Ces déclarations se sont transformées en des politiques désastreuses de l'enseignement visant à tuer l'éducation marocaine dans l'œuf. Le taux d'analphabétisme bien élevé a quasiment stagné durant trente ans, les écoles publiques ont vu leurs effectifs augmenter et la qualité des enseignements a drastiquement baissé, s’ajoute à cela une arabisation hasardeuse et bâclée des programmes suivi d'un encouragement excessif de l'enseignement privé au détriment de l’étatique. Ce sont les titres phares du règne d’Hassan II, un roi cultivé qui a consolidé l’ignorance de son peuple pour prévenir son éveil à l’égard de son despotisme.
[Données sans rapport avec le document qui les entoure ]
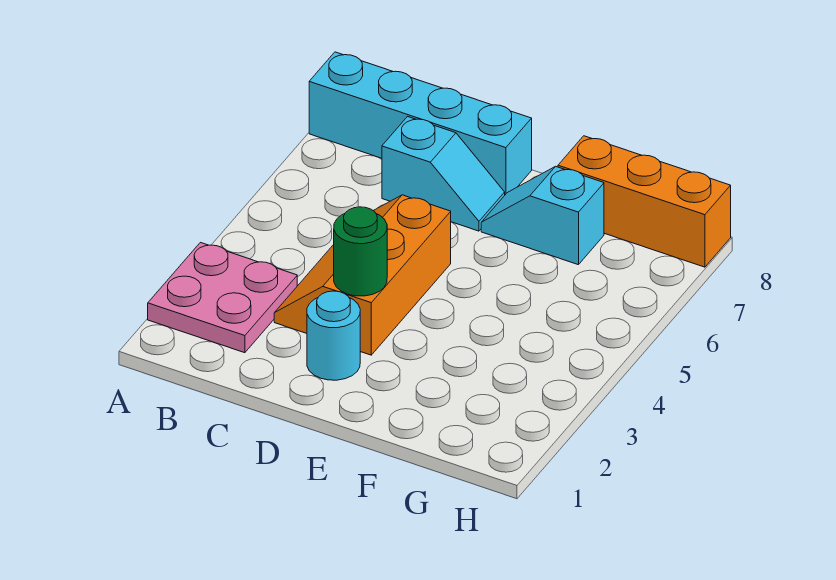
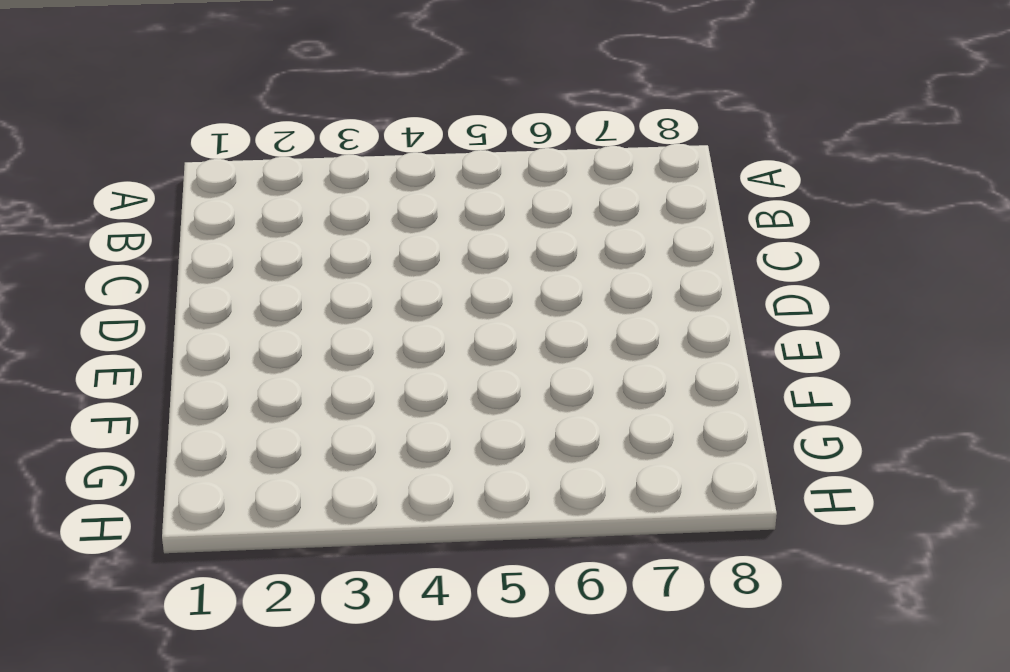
none -> pink plate A2:B3 level 1
none -> cyan brick A8:D8 level 1

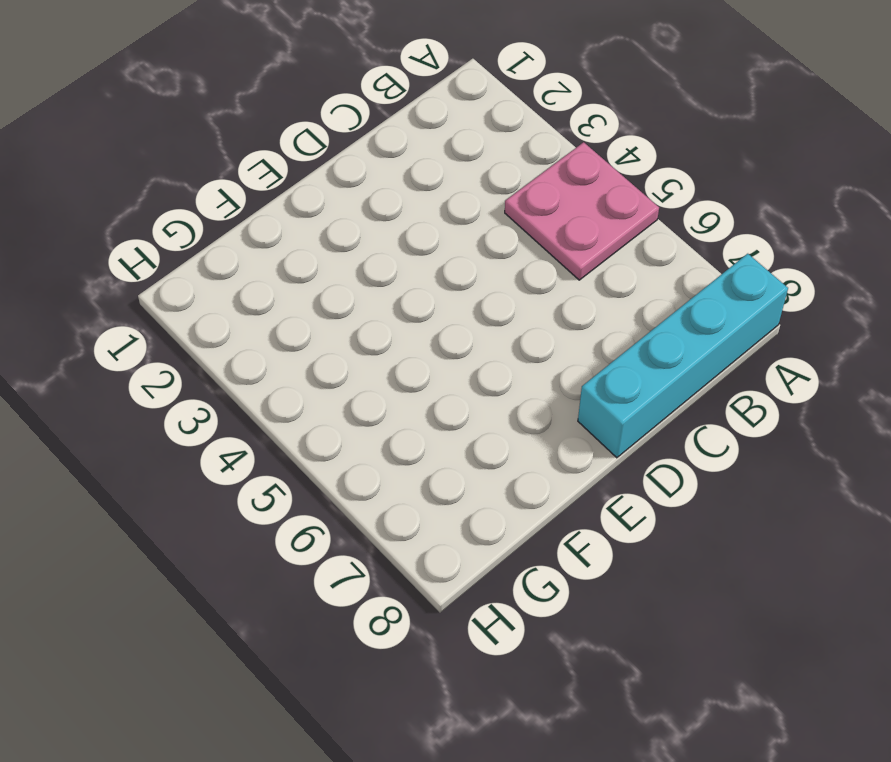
pink plate A4:B5 level 1 -> pink plate A2:B3 level 1
none -> orange slope C3:D5 level 1 top D
none -> cyan slope C7:D7 level 1 top C

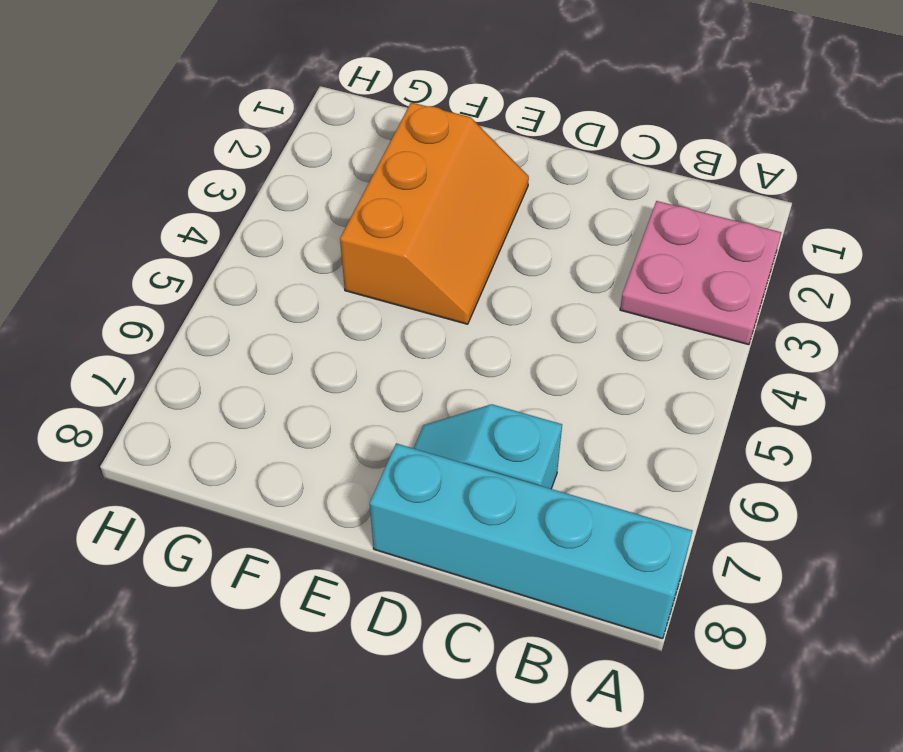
orange slope E2:F4 level 1 top F -> orange slope C3:D5 level 1 top D
none -> cyan round brick D2 level 1
none -> cyan slope E7:F7 level 1 top F

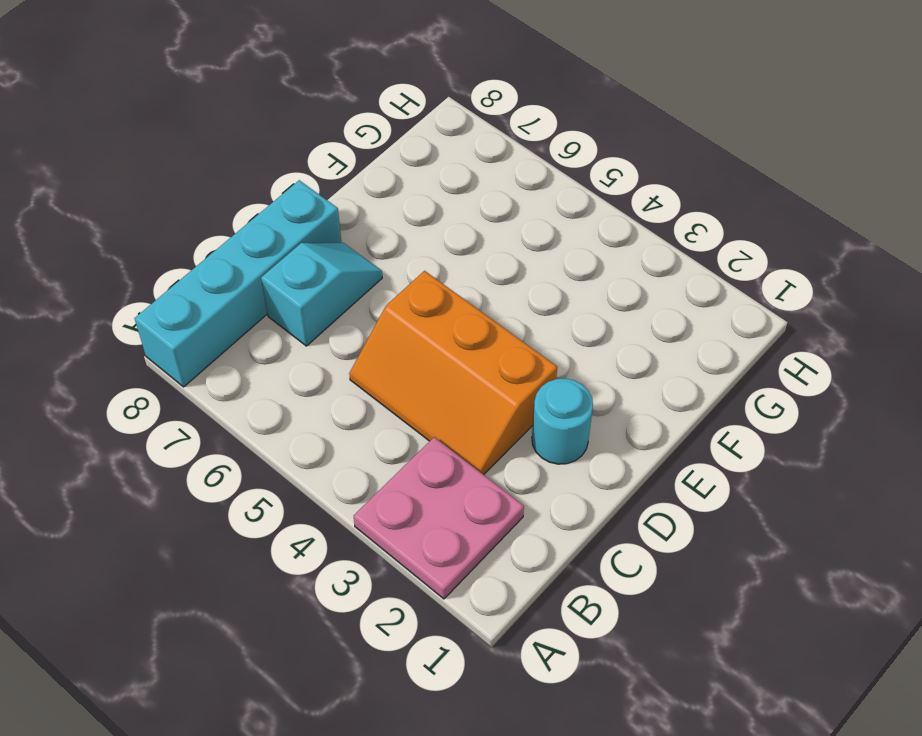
none -> cyan slope E7:F7 level 1 top F
none -> orange brick F8:H8 level 1

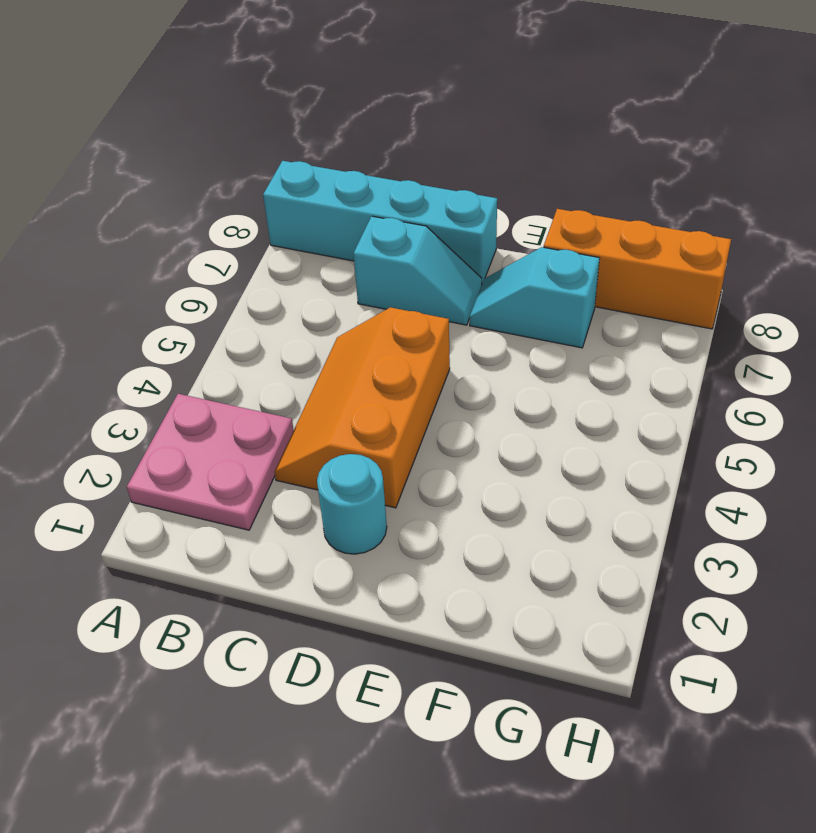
none -> green round brick D3 level 2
Avec l'avènement de Mohamed VI, les choses ne se sont guère améliorées. Le taux d'analphabétisme dépasse encore 40% de la population. L'enseignement public souffre des multiples grèves des enseignants, grèves où les demandes sont souvent matérielles et négligent l'essence de l'éducation publique et son essor. Les programmes désuets et le surnombre des effectifs ne font qu'empirer la situation. C’est ce qui pousse maints foyers à opter pour un enseignement privé de qualité, tandis que les plus défavorisés n'ont guère le choix.

Un lycéen sur deux devient bachelier selon les statistiques officielles. La plus grande partie intégrera des facultés. Une minorité se dispersera sur des écoles de commerce, des écoles d'ingénieurs ou choisira une carrière de médecin. Ces voies constituent un ascenseur social pour les fils du peuple qui se sont démarqués lors de leur cursus estudiantin. Le coût de l'enseignement supérieur se résume dès lors à des frais d'inscription, d'internat et de restauration. Du moins jusqu'à ce que le ministre ne fasse ses déclarations et son intention d'intégrer ces décisions dans la prochaine loi de finances.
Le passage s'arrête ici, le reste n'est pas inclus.